Clearly Bernie and his campaign know what is going on. In an effort to re-energize his effort, Bernie gave a speech entitled “How Democratic Socialism Is the Only Way to Defeat Oligarchy and Authoritarianism.” Clearly Bernie is trying to redefine what it means to be a socialist.
That’s going to be a tough sell. Americans overwhelmingly support much of Bernie’s policy agenda, so they ask themselves, why not support one of the other candidates like Elizabeth Warren who has a similar agenda but without the socialist label? Indeed, my research has shown that Warren is actually more progressive than Sanders.
I applaud Bernie’s effort to redefine socialism. The problem is that he is swimming against over a hundred years of anti-socialist propaganda. He doesn’t have a hundred years to change people’s minds. He doesn’t even have a year.
Indeed, it appears that Bernie’s Democratic opponents are thrilled to see him doubling down on his socialist identity. One can only imagine what Donald Trump is thinking. He has two great strengths as a candidate. One is to tell the crowd whatever it wants no matter what the truth is. He will have a harder time pulling that one off now that he has a record. As a result, he will no longer be able to promise a better, cheaper healthcare system than Obamacare because he has never even proposed one.
His one remaining strength, then, is his ability to goad his opponents. He is like a playground bully, nicknaming his opponents and dragging them into his game. Remember “low-energy Jeb” or “Lyin’ Ted.” Trump doesn’t even need to think up a new one for Bernie.

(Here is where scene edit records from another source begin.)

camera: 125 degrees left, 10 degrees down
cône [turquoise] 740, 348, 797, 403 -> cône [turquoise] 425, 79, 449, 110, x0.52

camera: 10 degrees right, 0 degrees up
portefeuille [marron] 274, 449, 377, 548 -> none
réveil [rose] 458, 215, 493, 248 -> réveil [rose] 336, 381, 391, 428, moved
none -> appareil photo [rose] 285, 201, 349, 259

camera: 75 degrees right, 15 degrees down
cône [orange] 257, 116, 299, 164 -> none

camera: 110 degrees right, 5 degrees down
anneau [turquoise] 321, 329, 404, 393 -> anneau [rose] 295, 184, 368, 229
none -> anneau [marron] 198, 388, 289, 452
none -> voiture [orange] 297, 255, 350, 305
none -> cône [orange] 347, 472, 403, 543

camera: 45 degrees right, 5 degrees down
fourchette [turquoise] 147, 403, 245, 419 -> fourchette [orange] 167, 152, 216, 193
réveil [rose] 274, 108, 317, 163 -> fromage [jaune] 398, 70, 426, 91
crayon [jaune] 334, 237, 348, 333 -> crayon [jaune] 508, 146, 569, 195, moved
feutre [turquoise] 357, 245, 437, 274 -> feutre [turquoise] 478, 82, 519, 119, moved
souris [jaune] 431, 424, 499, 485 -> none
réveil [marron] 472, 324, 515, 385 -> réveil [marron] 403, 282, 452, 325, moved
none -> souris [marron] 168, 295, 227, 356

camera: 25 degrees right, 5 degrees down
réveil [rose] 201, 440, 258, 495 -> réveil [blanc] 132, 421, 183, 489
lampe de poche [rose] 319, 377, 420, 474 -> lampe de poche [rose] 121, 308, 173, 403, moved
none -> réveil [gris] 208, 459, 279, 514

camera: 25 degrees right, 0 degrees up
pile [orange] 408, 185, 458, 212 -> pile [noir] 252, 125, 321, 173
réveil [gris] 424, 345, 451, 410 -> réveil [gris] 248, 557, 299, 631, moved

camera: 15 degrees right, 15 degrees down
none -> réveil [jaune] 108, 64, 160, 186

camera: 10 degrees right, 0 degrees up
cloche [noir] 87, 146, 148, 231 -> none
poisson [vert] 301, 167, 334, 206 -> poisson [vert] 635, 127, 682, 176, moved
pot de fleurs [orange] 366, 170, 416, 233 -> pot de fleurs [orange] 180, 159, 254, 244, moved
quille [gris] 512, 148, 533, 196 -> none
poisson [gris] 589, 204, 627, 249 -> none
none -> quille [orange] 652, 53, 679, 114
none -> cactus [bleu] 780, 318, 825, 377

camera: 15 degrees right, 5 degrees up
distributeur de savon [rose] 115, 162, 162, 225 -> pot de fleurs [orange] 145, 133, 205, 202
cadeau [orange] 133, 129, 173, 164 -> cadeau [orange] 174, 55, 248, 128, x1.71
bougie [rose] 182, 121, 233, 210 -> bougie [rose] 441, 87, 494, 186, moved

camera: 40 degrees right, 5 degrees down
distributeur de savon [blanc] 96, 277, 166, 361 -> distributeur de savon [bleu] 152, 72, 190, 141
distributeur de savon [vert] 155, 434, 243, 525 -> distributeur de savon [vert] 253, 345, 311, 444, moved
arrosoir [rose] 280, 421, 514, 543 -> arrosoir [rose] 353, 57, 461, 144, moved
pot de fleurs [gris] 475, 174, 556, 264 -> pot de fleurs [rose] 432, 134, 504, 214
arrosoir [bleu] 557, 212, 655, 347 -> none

He’s already got “Socialist Sanders.”
Frankly, the only chance Bernie has to get back into this race is to deemphasize his socialism. He can argue that socialist was just a catch-all term describing a pro-people agenda. But by doubling-down as he has, he makes people wonder what is more important to him, getting elected and achieving his policy goals or maintaining his socialist bona fides?
Unfortunately, Bernie can’t do both. It might not be fair that the powers that be have demonized the socialist brand over the past one hundred years, but life isn’t fair. As a candidate who must get elected in the real world, Bernie needs to come to terms with that reality.